Lo expresado precedentemente procura explicarlo la teología manifestando que los animales realizan tales funciones instintivamente. Los animales, dice la teología, tienen instinto, no alma. Pero lo que la teología no puede negar es la existencia en los animales de procesos biológicos muy  similares a los que se producen en el hombre. ¿Por qué, entonces, sólo el hombre es portador de un alma inmortal? La ciencia todavía es impotente en su intento por develar esos procesos misteriosos. Se limita a comprobar cómo y cuándo se producen, aún cuando no lo consiga enteramente. Ese mundo desconocido e inaccesible para la ciencia pretende explicarlo la teología con afirmaciones completamente irreales. Es por ello que es fundamental que el hombre haga intervenir una cualidad suya fundamental: el buen sentido. ¿Qué debería decir dicho sentido? Debería decir, lisa y llanamente, que si la existencia de un alma inmortal e inmaterial es condición sino qua non para la vida del hombre, también lo es para la vida de todos los demás seres vivos. Y es aquí donde, según De la Torre, se produce una gran confusión metafísica que exige prontamente su esclarecimiento. Con el término “alma” se designa una substancia inmortal e inmaterial distinta del cuerpo, encargada de animar la vida y que, por si ello no fuera suficiente, `piensa, siente y quiere. La teología, dogmática y autoritariamente, restringe esta definición al hombre. Pero si el alma fuera en verdad el principio vital habría, pues, que reconocerla a todos los seres vivos que tienen vida o a ninguno. Tanto las plantas como los animales, por ser materia viva, tienen, en consecuencia, el mismo derecho que el hombre, tan materia viva como las plantas o los animales, a poseer un alma inmortal e inmaterial.

Pero según la teología el hombre es el único ser vivo portador de esa energía espiritual, aun cuando nazca, crezca, se alimente, se reproduzca y muera lo mismo que los restantes animales, y aun cuando piense, sienta y quiera en una forma que sólo acusa diferencias de grado con los restantes animales.
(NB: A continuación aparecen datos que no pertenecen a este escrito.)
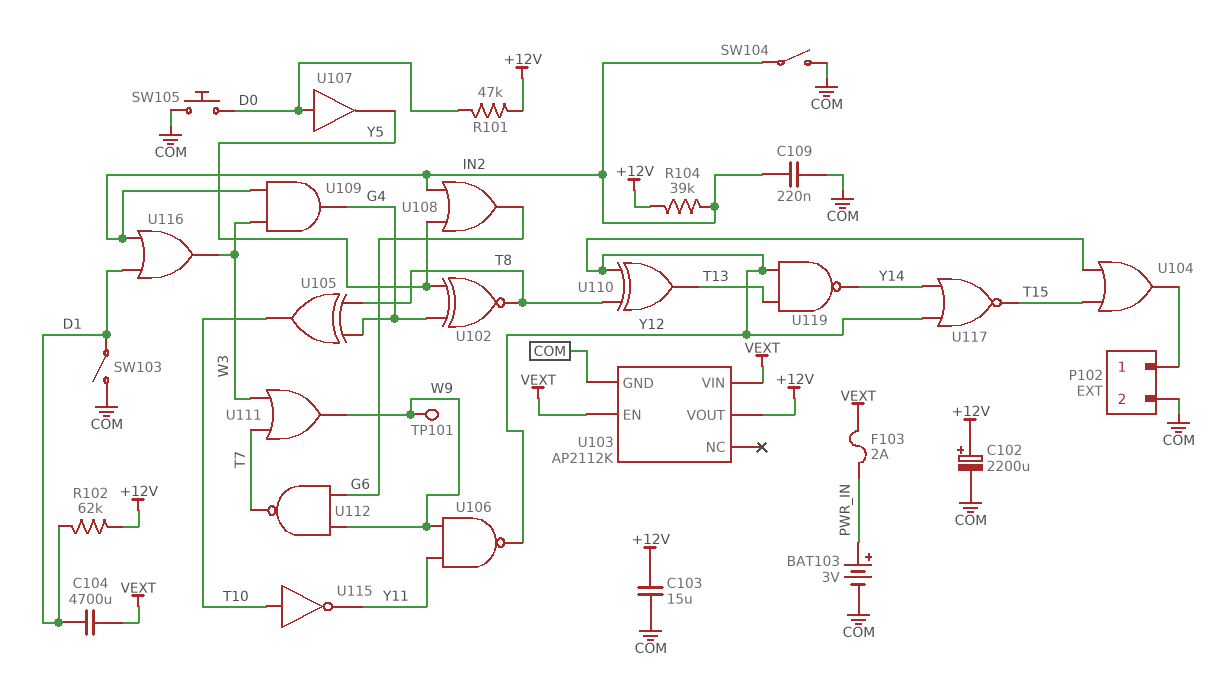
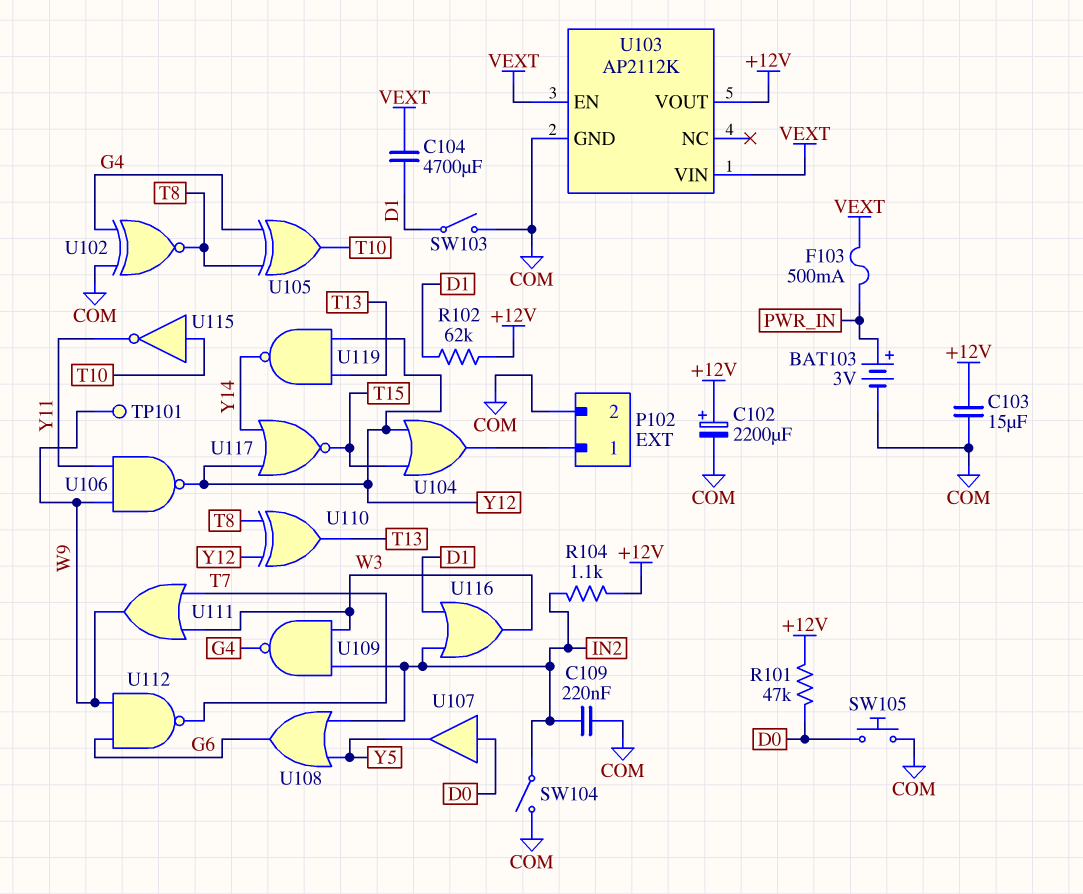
F103: 2A (PWR_IN, VEXT) -> 500mA (PWR_IN, VEXT)
R104: 39k (+12V, IN2) -> 1.1k (+12V, IN2)
U102: XNOR (in G4, in Y5, out T8) -> XNOR (in COM, in G4, out T8)
U109: AND (in IN2, in W3, out G4) -> NAND (in IN2, in W3, out G4)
No es cierto, por lo tanto, que la teología sepa lo que no sabe la ciencia. La teología simplemente no aclara el enigma. Está imposibilitada de demostrar que el principio vital en el hombre es diferente al principio vital que rige en los animales y en las plantas. ¿Por qué el hombre habría de ser el único ser vivo inmortal? “El absurdo”, dice De la Torre, “es visible”. Y a continuación expresa: “El buen sentido deberá reconocer que todo lo que tiene vida tiene y muestra conciencia de su función, o bien, que “la conciencia es inseparable de la vida”, nociones que se complementan con la de que “todo lo que vive tiende esencialmente a perpetuar la especie”. El hombre como los animales”. Valer decir que tanto el hombre como los animales tienen conciencia “de todo aquello que les es necesario saber y hacer para vivir y perpetuarse, y cuando un ser es complejo, cada uno de los órganos superiores o elementales que lo integran debe tener conciencia de su función propia; el órgano como la célula, la célula como el electrón que gira con velocidad prodigiosa alrededor de su núcleo, como los planetas de nuestro sistema giran alrededor del sol. Y no necesitan saber más que eso, pero deben saberlo bien”.